Write a formal complaint to AG Insurance's complaints department (klachtenbehandelaar / service réclamations). Contact details are on your policy and at aginsurance.be.

Your complaint should:

  • Reference your policy number and the claim reference
  • Quote the denial reason and the specific policy clause cited
  • Explain why you believe the denial is incorrect
  • Attach: policy, denial letter, hospital invoices, RIZIV reimbursement extract, medical records, and any prior correspondence

Request a written final response. In Belgium, financial institutions and insurers are required to acknowledge receipt within 5 business days and provide a substantive response within 30 calendar days.
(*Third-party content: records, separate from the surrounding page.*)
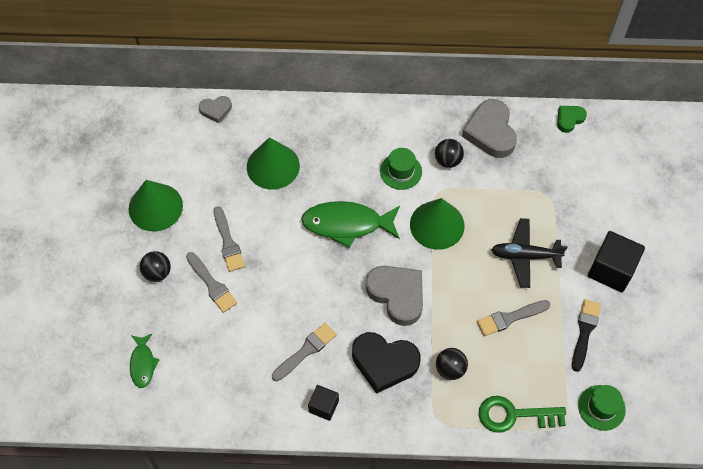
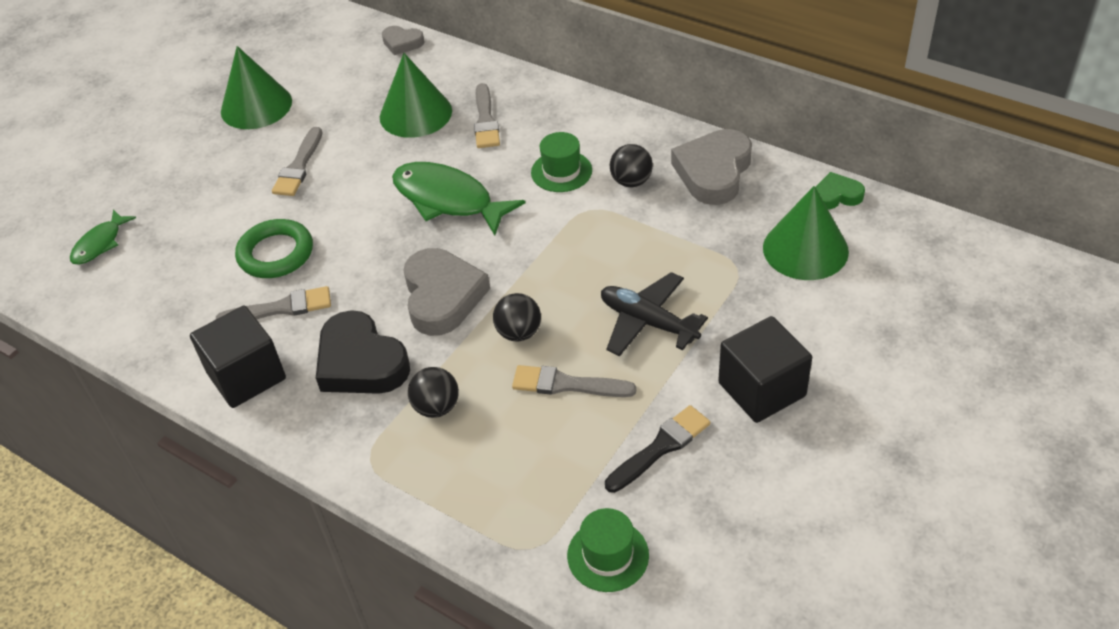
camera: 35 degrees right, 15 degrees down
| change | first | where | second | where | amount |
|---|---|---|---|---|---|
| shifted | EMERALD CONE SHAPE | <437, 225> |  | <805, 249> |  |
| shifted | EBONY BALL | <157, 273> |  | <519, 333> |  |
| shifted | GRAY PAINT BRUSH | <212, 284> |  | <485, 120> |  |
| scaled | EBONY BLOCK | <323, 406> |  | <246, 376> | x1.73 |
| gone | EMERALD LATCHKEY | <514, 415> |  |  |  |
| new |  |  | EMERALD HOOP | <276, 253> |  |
Step 3: Ombudsman des assurances / Ombudsman van de Verzekeringen

If AG Insurance upholds the denial or does not adequately respond within 30 days, contact the Insurance Ombudsman at ombudsman.as. This is a free, independent mediation body.

To file:

  • Submit online at ombudsman.as in Dutch, French, or German
  • Or write to: de Meeûssquare 35, 1000 Brussels

Include your AG Insurance policy, denial letter, complaint letter, AG's response, and all medical evidence. The Ombudsman will contact AG Insurance, mediate, and if needed issue a recommendation. AG Insurance participates in the Belgian Insurance Ombudsman scheme and generally follows recommendations.

Step 4: FSMA and Civil Court

FSMA (fsma.be) — the Belgian financial market regulator — oversees AG Insurance's regulatory compliance. Systematic claims handling violations can be reported to FSMA, though FSMA does not adjudicate individual disputes.

Civil court — for unresolved disputes, the competent Belgian civil court handles private insurance litigation. The limitation period is 3 years from the date the claim was due.

Practical Tips for AG Insurance Appeals

BNP Paribas Fortis customers. If your AG Insurance hospitalization policy came with your BNP Paribas Fortis bank account (a common package in Belgium), contact both BNP Paribas Fortis and AG Insurance if you cannot identify the right complaints channel. BNP Paribas Fortis has its own customer complaint team (klachtenmanagement) that can escalate to AG.

Belgian hospital cost complexity. Belgian hospitals send separate invoices for room, nursing, physician honoraria (erelonen), pharmacy, and implants. Verify exactly which line item AG denied — some may be payable and others genuinely excluded. Request AG's claim assessment letter showing the breakdown.

Specialist convention status. Belgian specialists are either geconventioneerd (conventional — charging RIZIV rates) or non-conventional (charging above RIZIV rates). AG's coverage of honoraria typically depends on convention status. Check your treating specialist's convention status before treatment if possible.

Group insurance: involve HR. If you are covered under a group plan, your employer's HR department has a relationship with AG Insurance and can sometimes escalate disputes more effectively than individual policyholders.